听村里的干部说,条件好一点的会去远一点的镇上上学,因为太远,路不好,很多孩子就不读书了,后来村里的孩子越来越多,村民就一起掏钱请了老师来给孩子们上课。在我的认知里,九年义务教育不是早就普及了吗?那期专题做的是道路,做的是新农村建设的成绩,重点不是这个不为人知的小学,也不是那些艰苦求学的孩子。我心里惦记着那个学校和那些孩子,打算回台里申请做他们的报道。后来没能成行,因为那会为我们那里的教育抹黑,不是领导们喜闻乐见的话题。
看了马宏杰老师的书,又一次让我觉得我的软弱。想做的事情没有做,那些肤浅的怜悯终会日渐散去甚至消失不见。年轻的时候做一件事,总会问自己为什么,我为什么要这么做,这么做能怎样?那时候想不明白,轻易就放弃了。如果我能像马宏杰那样,真的用心是关注那些人和那些事,不遗余力的把他们的状况反应出来,是不是会有不一样的结局。会不会改善当地的教育状况,会不会因此小钇萍继续求学读了大学而不是南下打工在一个发廊做小妹?
我不知道,也明白这就是我跟我老乡马宏杰的差距。
我是在铁道边长大的孩子。铁轨和火车是我少年时代最重要的影像回忆。孩提时和姥爷在铁道边数火车车厢,绿皮火车多少节,黑色货车多少节,火车进站时汽笛的巨大声响总是被姥爷温暖的手掌悉数收了去。再大一点,和小伙伴们在铁轨上玩耍(回想起来很后怕),将啤酒瓶盖放在铁轨上,火车过去瓶盖就会变成薄薄的平展铁片。初中时,考试不好或者有什么心事,就到铁轨边去大吼大叫的发泄,反正也没人能听见。17岁时,和初恋的男朋友在铁轨边看月亮……那一年看《观音山》,唯一记住的镜头就是火车穿越隧道迎面而来的光和不知伸向何方的长长的黑亮铁轨。那是我轰隆而过的年少时光,震耳欲聋。
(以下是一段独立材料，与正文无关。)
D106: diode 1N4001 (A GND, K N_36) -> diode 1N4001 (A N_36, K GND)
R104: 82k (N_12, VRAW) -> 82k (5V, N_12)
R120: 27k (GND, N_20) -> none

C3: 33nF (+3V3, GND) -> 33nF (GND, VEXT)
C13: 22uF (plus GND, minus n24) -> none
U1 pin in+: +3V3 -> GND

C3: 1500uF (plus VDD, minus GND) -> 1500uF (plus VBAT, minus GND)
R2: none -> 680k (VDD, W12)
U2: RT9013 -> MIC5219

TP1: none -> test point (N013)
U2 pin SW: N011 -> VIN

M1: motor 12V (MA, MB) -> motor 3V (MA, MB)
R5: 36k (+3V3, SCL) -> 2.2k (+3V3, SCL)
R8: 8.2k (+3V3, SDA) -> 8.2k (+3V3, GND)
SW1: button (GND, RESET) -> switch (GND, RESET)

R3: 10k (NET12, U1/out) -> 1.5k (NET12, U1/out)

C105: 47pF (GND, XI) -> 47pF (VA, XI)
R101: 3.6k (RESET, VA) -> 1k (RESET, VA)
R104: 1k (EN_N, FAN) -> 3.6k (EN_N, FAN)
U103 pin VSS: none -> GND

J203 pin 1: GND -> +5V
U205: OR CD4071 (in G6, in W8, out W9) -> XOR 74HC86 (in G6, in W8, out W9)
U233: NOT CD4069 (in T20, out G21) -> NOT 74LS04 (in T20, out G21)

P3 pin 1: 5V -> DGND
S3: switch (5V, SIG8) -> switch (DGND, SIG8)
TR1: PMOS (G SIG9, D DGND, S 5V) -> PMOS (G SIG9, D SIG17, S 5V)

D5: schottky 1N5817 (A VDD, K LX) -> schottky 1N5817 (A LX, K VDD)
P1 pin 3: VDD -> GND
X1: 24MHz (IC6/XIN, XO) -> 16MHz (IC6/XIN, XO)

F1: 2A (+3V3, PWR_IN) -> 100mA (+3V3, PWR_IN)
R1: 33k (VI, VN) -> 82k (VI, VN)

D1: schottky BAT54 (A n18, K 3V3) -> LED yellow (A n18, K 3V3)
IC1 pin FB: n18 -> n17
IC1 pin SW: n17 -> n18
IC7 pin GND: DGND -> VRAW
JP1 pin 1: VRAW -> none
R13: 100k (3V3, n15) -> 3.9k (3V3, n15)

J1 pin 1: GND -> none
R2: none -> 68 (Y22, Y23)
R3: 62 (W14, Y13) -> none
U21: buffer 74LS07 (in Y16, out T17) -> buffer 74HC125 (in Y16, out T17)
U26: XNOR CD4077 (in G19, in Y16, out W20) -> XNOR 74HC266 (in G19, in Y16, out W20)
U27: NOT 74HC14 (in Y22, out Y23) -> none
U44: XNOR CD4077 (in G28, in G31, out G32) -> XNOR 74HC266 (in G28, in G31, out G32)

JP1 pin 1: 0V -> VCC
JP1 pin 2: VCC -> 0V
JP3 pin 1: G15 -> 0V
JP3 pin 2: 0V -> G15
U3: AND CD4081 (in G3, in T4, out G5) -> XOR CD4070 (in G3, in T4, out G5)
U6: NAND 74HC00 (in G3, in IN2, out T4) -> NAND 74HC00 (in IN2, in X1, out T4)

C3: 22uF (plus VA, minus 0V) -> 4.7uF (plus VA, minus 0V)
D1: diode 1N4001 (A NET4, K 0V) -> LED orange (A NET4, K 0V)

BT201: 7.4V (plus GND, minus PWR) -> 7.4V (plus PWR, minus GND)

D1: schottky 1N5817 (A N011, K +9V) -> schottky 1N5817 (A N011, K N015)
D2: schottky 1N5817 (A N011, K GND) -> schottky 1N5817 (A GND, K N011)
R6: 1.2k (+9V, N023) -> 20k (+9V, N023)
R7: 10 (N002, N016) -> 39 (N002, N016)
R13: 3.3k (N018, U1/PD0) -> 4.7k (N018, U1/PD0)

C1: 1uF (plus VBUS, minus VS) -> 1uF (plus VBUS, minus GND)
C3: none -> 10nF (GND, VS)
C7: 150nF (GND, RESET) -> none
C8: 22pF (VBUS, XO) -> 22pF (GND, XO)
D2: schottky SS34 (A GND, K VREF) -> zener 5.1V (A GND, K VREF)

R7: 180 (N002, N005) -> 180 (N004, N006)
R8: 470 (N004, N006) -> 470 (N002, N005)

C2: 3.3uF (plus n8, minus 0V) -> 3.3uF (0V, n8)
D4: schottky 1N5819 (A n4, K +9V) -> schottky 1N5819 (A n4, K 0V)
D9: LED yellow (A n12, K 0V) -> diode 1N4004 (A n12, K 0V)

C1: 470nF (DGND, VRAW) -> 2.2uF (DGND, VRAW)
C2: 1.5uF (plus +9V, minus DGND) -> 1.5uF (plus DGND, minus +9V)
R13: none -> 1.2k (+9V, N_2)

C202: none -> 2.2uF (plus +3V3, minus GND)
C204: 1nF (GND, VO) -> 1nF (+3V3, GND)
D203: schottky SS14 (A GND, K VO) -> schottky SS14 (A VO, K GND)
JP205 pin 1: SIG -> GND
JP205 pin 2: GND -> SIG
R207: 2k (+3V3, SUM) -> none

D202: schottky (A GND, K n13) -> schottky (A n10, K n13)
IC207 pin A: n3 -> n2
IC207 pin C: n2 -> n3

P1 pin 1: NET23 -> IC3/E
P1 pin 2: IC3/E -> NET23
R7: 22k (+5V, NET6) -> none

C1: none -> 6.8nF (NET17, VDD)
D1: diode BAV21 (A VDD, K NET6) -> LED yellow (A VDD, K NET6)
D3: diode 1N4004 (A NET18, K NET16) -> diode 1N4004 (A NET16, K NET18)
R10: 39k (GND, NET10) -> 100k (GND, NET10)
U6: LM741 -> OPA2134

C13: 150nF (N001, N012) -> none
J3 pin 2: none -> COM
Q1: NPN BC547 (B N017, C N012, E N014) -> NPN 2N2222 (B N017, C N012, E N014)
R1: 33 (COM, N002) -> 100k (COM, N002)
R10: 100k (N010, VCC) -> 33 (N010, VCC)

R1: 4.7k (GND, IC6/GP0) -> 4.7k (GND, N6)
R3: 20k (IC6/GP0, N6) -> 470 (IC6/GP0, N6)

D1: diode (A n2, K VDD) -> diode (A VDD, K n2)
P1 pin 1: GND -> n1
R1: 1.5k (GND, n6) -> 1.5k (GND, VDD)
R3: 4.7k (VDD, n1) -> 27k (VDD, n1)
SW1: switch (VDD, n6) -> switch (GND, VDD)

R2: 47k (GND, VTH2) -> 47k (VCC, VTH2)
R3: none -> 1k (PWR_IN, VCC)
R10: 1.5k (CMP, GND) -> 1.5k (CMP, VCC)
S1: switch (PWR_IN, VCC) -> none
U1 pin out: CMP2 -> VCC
马宏杰老师这本书里也写了火车,那是心酸的旅程。他和耍猴人扒火车南下,在火车的货车车厢和货物一起几天几夜,馒头凉水,风餐露宿。河南新野到四川成都,要经过480个隧道,火车经过隧道的到抽风会把仅有的一丝体温全部带走。小猴子和耍猴人一起取暖,那画面脑补一下都会觉得感动。相依为命不过如此,而马宏杰也在场。那是难得的体验,是一个职业摄影师为梦想的不离不弃。
我对小动物无感甚至是排斥。小时候被上学路上的一只恶狗吓过,从此有了阴影,对狗只有怕没有爱。在同学的家里被一只巨大无比的白猫欺负过,从此对猫只有躲远一个想法。家里唯一养过的是一只灰色的野兔,和母亲到邙山摘酸枣时抓到的,小灰兔回来就绝食,活活饿死,母亲说兔子一只养不活,安慰我不是我的错。我和动物无缘,长大后觉得和小孩子也是如此。不知到如何接近,总是两相防备。
耍猴人和小猴子的故事很暖心, 他们之间是老板和雇员的关系,一起走南闯北的赚钱。他们之间又是亲人的关系,猴子是小孩子,耍猴人是家长,偶尔双方还会闹脾气。他们之间有种物种之间难得的公平感,人类不再高高在上,猴子并非只是赚钱的道具。猴子生老病死,耍猴人感同身受,那种亲情,让人心软让人落泪。
同时推荐马宏杰老师的《西部招妻》,也是难得的真实作品。